O mar baralha todos os labirintos. Indomável nunca se aconchega. Surfa as rochas. Invade a terra. Desfaz artesanatos humanos. Cerra-se na sua pureza e na força de que é talhado.
Junto a ele procuro a paz e a lisura do seu afago. Não trai. Só não admite a insensatez. Agrada-lhe o respeito. Despreza os que o tentam destruir. Barra-os a direito sem tergivações. É uno na aparente dureza da sua simplicidade.

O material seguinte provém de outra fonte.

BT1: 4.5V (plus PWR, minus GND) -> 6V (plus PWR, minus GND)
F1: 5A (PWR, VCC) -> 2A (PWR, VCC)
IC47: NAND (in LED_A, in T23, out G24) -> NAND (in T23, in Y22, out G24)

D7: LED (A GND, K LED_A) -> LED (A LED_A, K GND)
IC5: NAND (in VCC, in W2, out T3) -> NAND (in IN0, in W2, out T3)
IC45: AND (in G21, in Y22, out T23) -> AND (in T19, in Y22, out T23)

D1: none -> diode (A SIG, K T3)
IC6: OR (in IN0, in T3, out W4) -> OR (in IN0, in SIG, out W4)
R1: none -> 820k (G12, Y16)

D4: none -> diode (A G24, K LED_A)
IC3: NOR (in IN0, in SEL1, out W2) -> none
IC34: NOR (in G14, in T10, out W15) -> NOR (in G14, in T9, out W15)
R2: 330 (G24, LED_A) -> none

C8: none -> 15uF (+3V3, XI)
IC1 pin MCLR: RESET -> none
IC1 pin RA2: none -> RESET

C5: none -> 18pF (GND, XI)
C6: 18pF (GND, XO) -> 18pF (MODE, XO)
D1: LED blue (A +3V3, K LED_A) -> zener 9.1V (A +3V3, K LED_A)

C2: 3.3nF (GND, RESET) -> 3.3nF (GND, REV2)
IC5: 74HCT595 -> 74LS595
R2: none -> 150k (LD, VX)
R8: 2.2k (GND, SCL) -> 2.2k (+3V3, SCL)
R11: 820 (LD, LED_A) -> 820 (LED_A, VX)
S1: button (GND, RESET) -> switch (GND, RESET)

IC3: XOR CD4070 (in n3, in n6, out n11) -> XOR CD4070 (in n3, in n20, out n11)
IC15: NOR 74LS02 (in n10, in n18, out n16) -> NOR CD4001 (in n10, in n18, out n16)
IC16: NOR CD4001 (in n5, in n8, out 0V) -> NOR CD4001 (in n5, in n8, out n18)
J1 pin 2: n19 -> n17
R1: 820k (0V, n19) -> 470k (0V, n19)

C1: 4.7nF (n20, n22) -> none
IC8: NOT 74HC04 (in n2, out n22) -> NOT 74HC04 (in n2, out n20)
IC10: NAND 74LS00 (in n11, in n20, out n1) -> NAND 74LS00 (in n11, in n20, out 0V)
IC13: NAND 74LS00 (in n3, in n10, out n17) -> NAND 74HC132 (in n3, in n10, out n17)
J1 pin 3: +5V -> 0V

Encosto o olhar ao Cabo lá ao fundo, na distância que a bruma adensa e penso que estes dois pilares, mar e Cabo, me ensinaram a desprezar grande parte dos valores que dominam a actual sociedade e, acima de tudo, os fazedores de “gostos” miméticos, aqueles que usam a impunidade para nos impor uma vida sem sentido, sem valores, desumana, sisuda e plena de boçalidade.
Não, o mar não está zangado, digo-te. O mar apenas se defende da agressividade destes novatos que o tentam invadir. Do alto dos seus longos séculos apenas os despreza e com uma vaga maior repõe-os no seu devido lugar indiferente às mossas ou feridas. E o Cabo, altaneiro, gargalha, no eco das suas pedras que o mar foi cerzindo.
Mar e Cabo dois marcos que me construiram e me ensinaram o valor da transgressão.